4 marzo 2010 – 00:00Nessun Commento

Lo scudo fiscale di Tremonti potrebbe avere pesanti effetti sui cosiddetti frontalieri “fuori zona”. Per coloro che abitano oltre il raggio di 20 km dalla frontiera, lavorare in Svizzera diventa molto oneroso.Anche se il bacino storico dei frontalieri si concentra soprattutto attorno alla fascia di frontiera, l’apertura del mercato del lavoro, con l’introduzione degli accordi bilaterali, ha facilitato anche l’afflusso verso la Svizzera di persone residenti oltre la famosa linea dei 20 chilometri. Si tratta molto spesso di colletti bianchi, impiegati nel terziario ma anche di molti tecnici specializzati, addetti nei settori industriali e nella sanità ticinesi.

Per loro, lo scudo fiscale rischia però di diventare un incubo. Infatti, la sanatoria di Tremonti, ha scoperchiato una realtà della quale non tutti erano a conoscenza. Chi abita “fuori zona”, infatti, è considerato fiscalmente italiano. Pur percependo un salario in Svizzera con relativa ritenuta delle tasse alla fonte, il soggetto in questione è obbligato a pagare le tasse in Italia. Questo per la semplice ragione che gli accordi del 1978, fra Berna e Roma, considerano frontalieri solo coloro che risiedono entro la fascia di frontiera. Questi possono beneficiare di un regime speciale che prevede unicamente il versamento delle imposte alla fonte in Svizzera non dovendo più nulla all’Italia.

Una dimenticanza… forse

Con l’introduzione degli accordi bilaterali nel 2007, Berna e Bruxelles, non hanno considerato i “fuori zona” o forse se ne sono dimenticati. Fatto sta  che, pur essendo a tutti gli effetti dei frontalieri, questi lavoratori, non possono godere degli stessi “privilegi” dei primi.
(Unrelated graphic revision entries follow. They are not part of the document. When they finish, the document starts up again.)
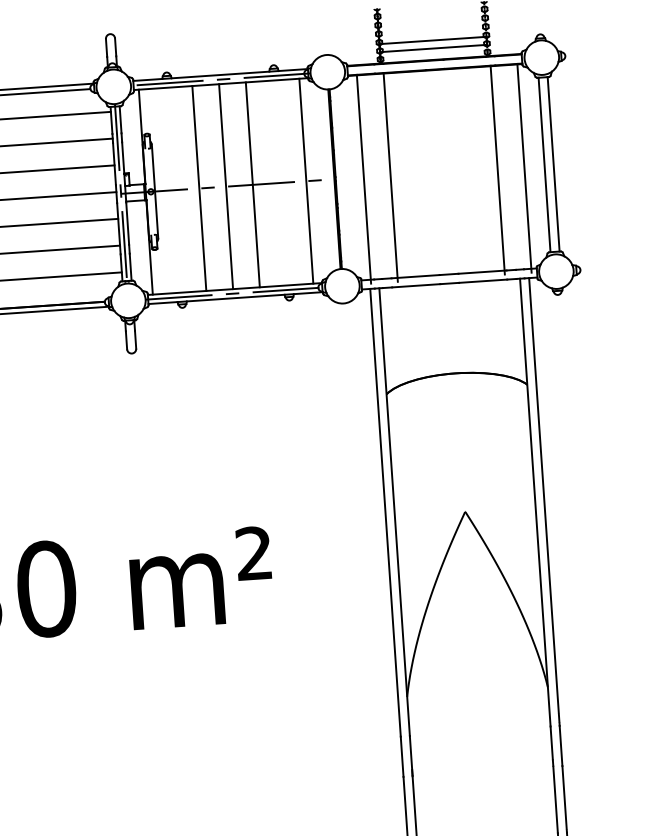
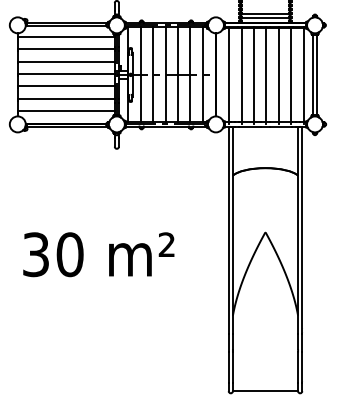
line: (470, 171) -> (278, 75), added
line: (444, 173) -> (266, 75), added
line: (418, 174) -> (254, 75), added
line: (280, 182) -> (190, 74), added
line: (172, 189) -> (140, 74), added

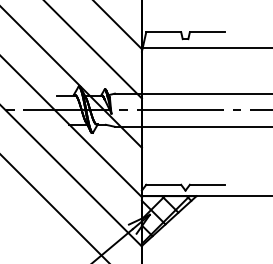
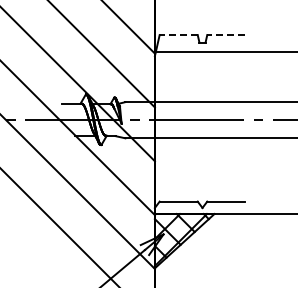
line: (163, 32) -> (178, 35), solid -> dashed
line: (206, 32) -> (225, 35), solid -> dashed

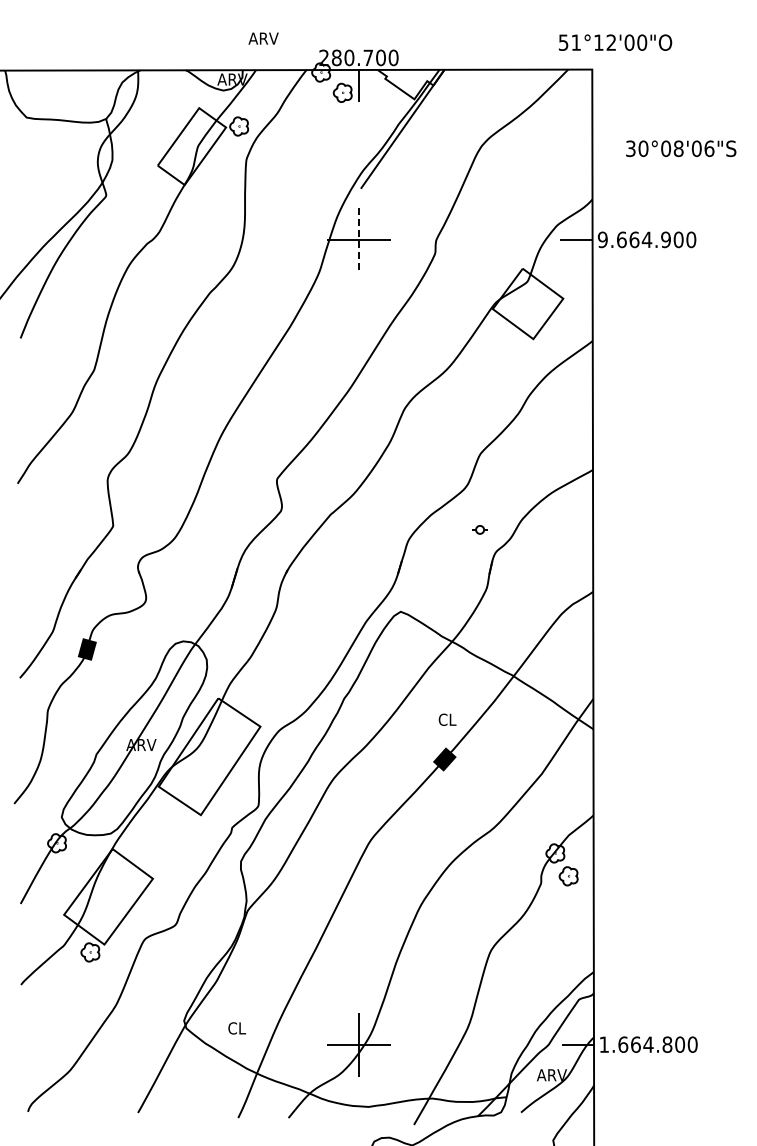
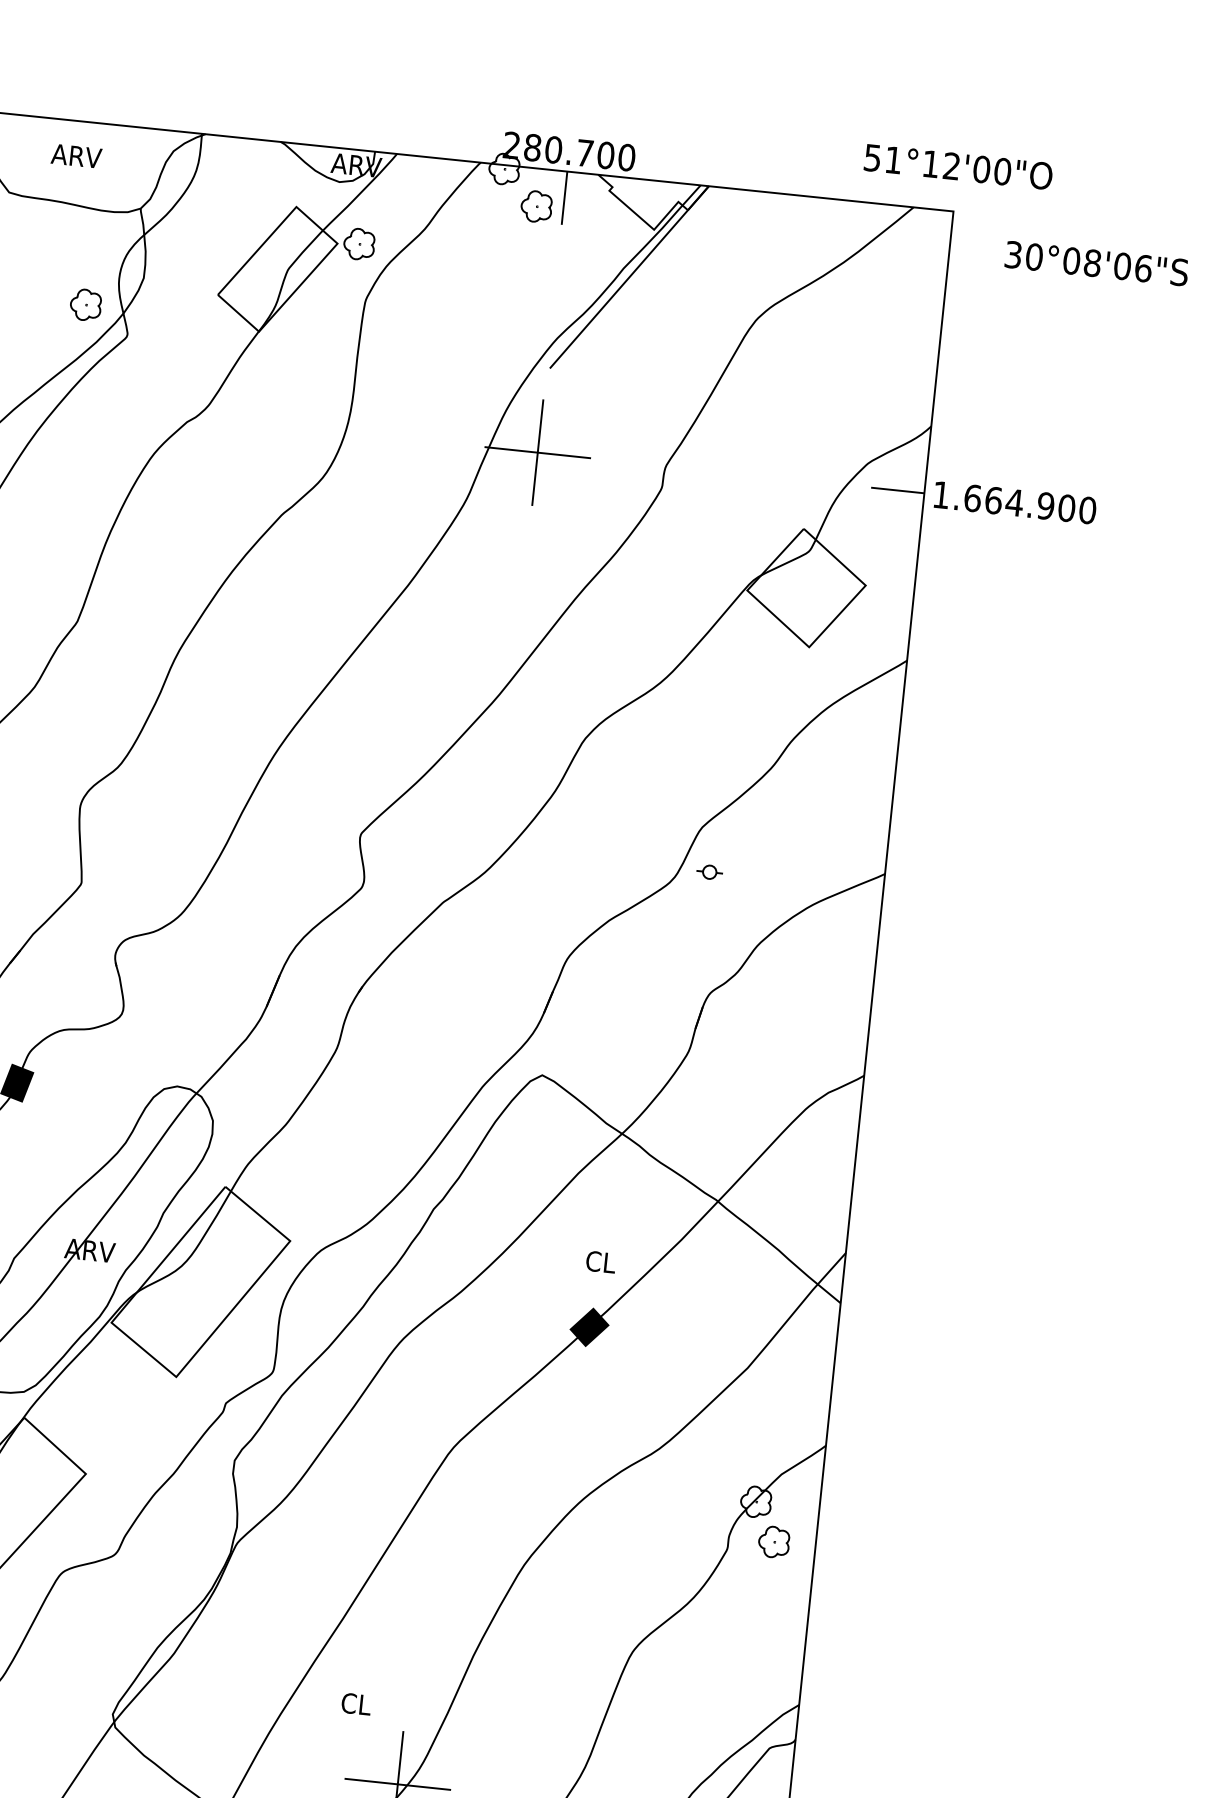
text: (263, 38) -> (76, 155), moved
text: (615, 42) -> (958, 166), moved
text: (681, 148) -> (1097, 263), moved
part: (79, 180) -> (85, 305), added
text: (602, 239) -> (940, 494), 9.664.900 -> 1.664.900
line: (358, 240) -> (536, 453), dashed -> solid
part: (479, 529) -> (708, 871), moved
text: (236, 1028) -> (355, 1704), moved

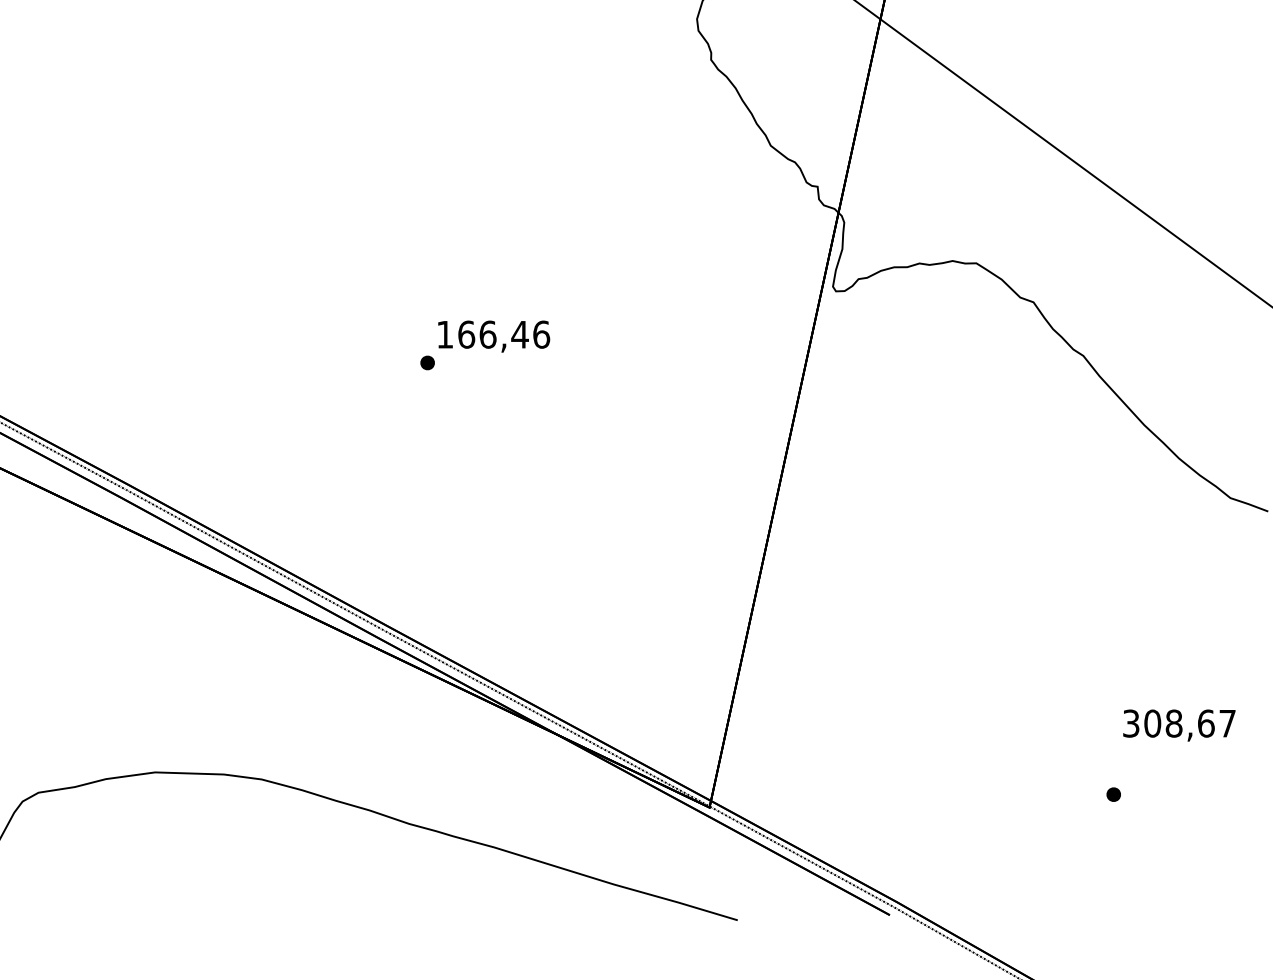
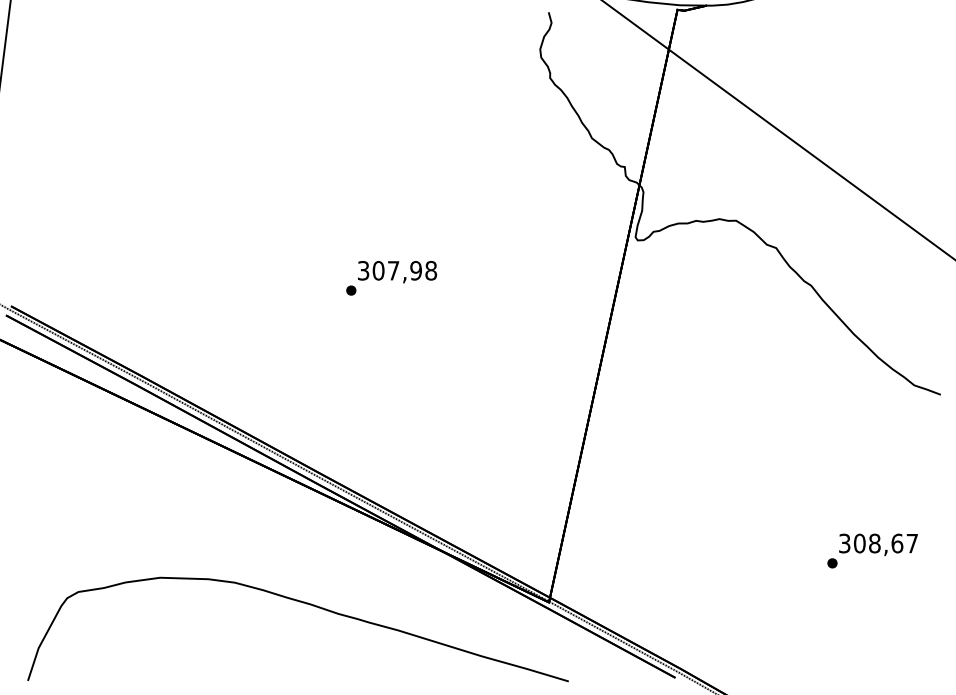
text: (493, 334) -> (397, 270), 166,46 -> 307,98
part: (1113, 794) -> (832, 563), moved

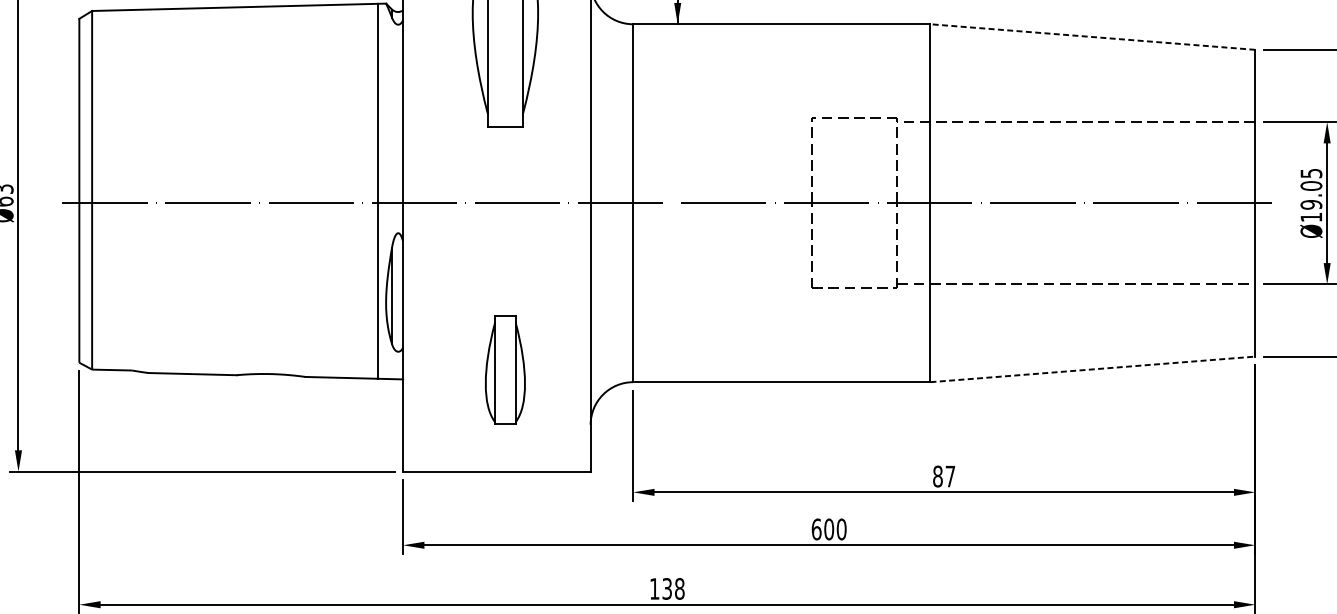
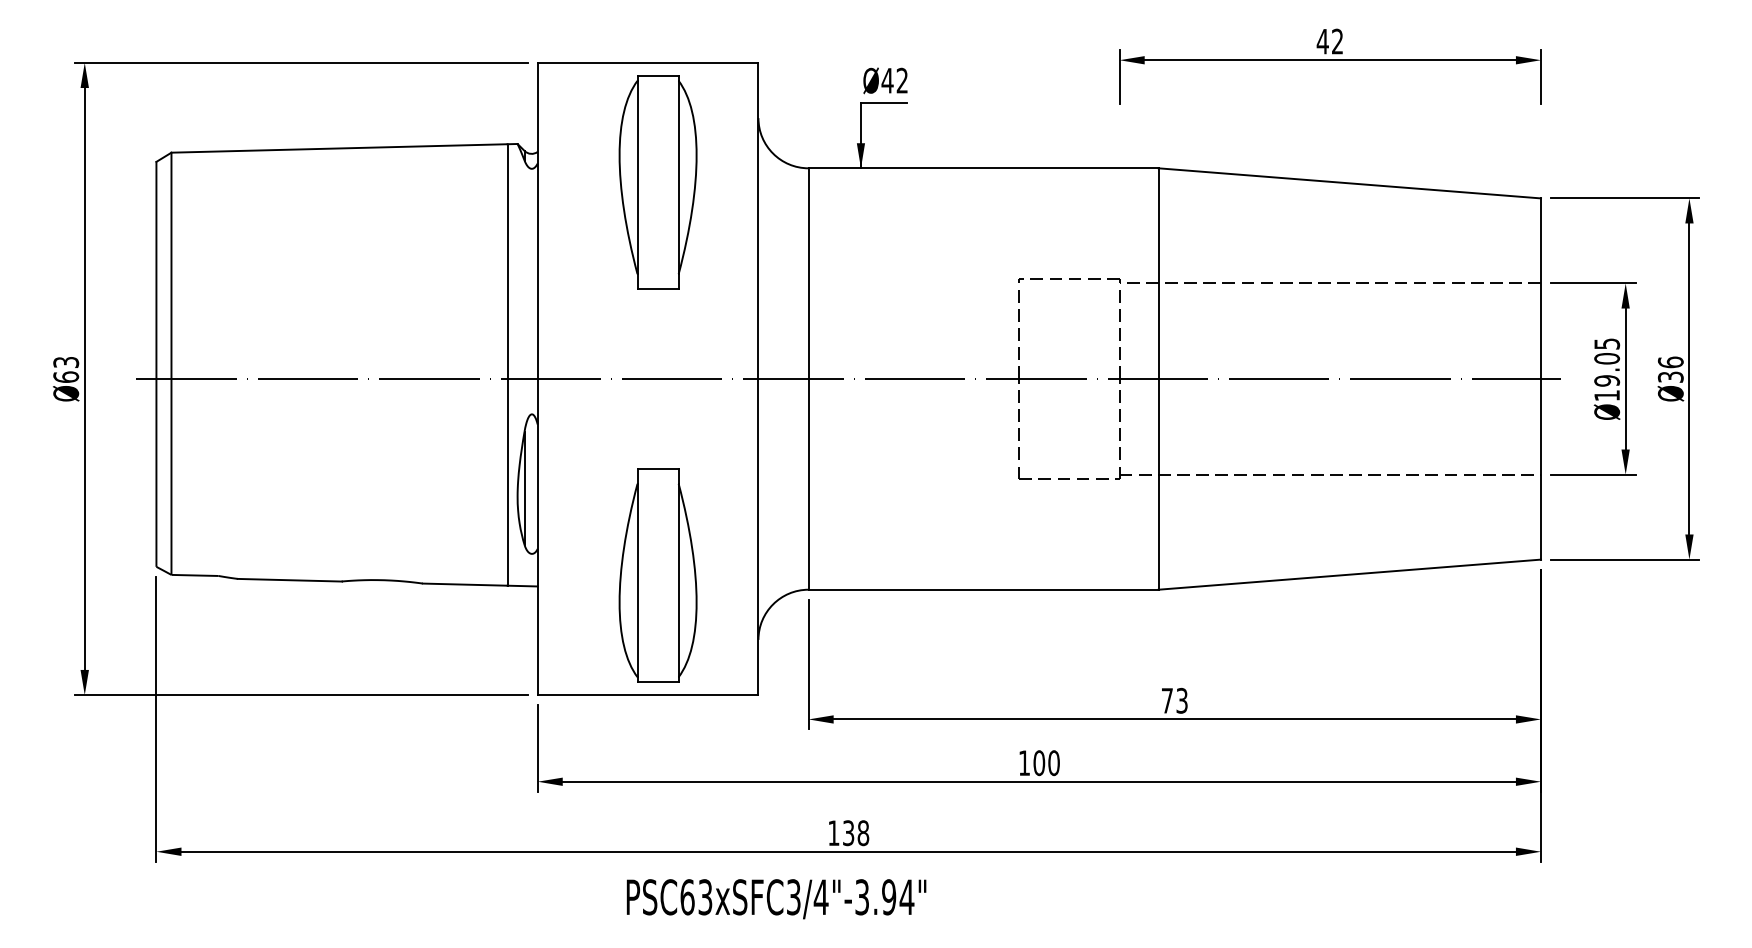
line: (1092, 37) -> (1349, 183), dashed -> solid
line: (1092, 369) -> (1349, 574), dashed -> solid
part: (504, 370) -> (657, 575), size x1.67
text: (944, 476) -> (1174, 700), 87 -> 73
text: (816, 529) -> (1024, 763), 600 -> 100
Per chi, mediamente percepisce un salario di 70 mila franchi all’ anno (ca 55 mila euro) se fa parte della prima categoria, versa unicamente il 10.70 % di imposta alla fonte alla Svizzera. Il “fuori zona”, invece, a parità di salario, deve versare al fisco italiano fino al 30% (10 mila euro), anche se può dedurre l’imposta alla fonte che comunque deve pagare alla Svizzera.

A queste condizioni, molti hanno cominciato a fare i loro conti. Anche se per il momento si tratta solo di voci, sembra che diverse imprese ticinesi, comincino a registrare le prime defezioni. Per un frontaliere che deve farsi oltre un’ora di macchina, ogni le mattina e ogni sera e magari deve sopportare anche estenuanti colonne alla frontiera, lavorare in Svizzera comincia a diventare sempre meno interessante soprattutto dal profilo economico. Ma non finisce qui: il “fuori zona”, essendo un contribuente italiano deve non solo denunciare il proprio salario ma tutti i capitali che detiene in Svizzera come il secondo pilastro, eventualmente il terzo, e tutti i conti risparmio.

Si spera che quando finalmente Svizzera e Italia ricominceranno a discutere la questione della doppia imposizione, anche questa faccenda venga allo scoperto.

Red.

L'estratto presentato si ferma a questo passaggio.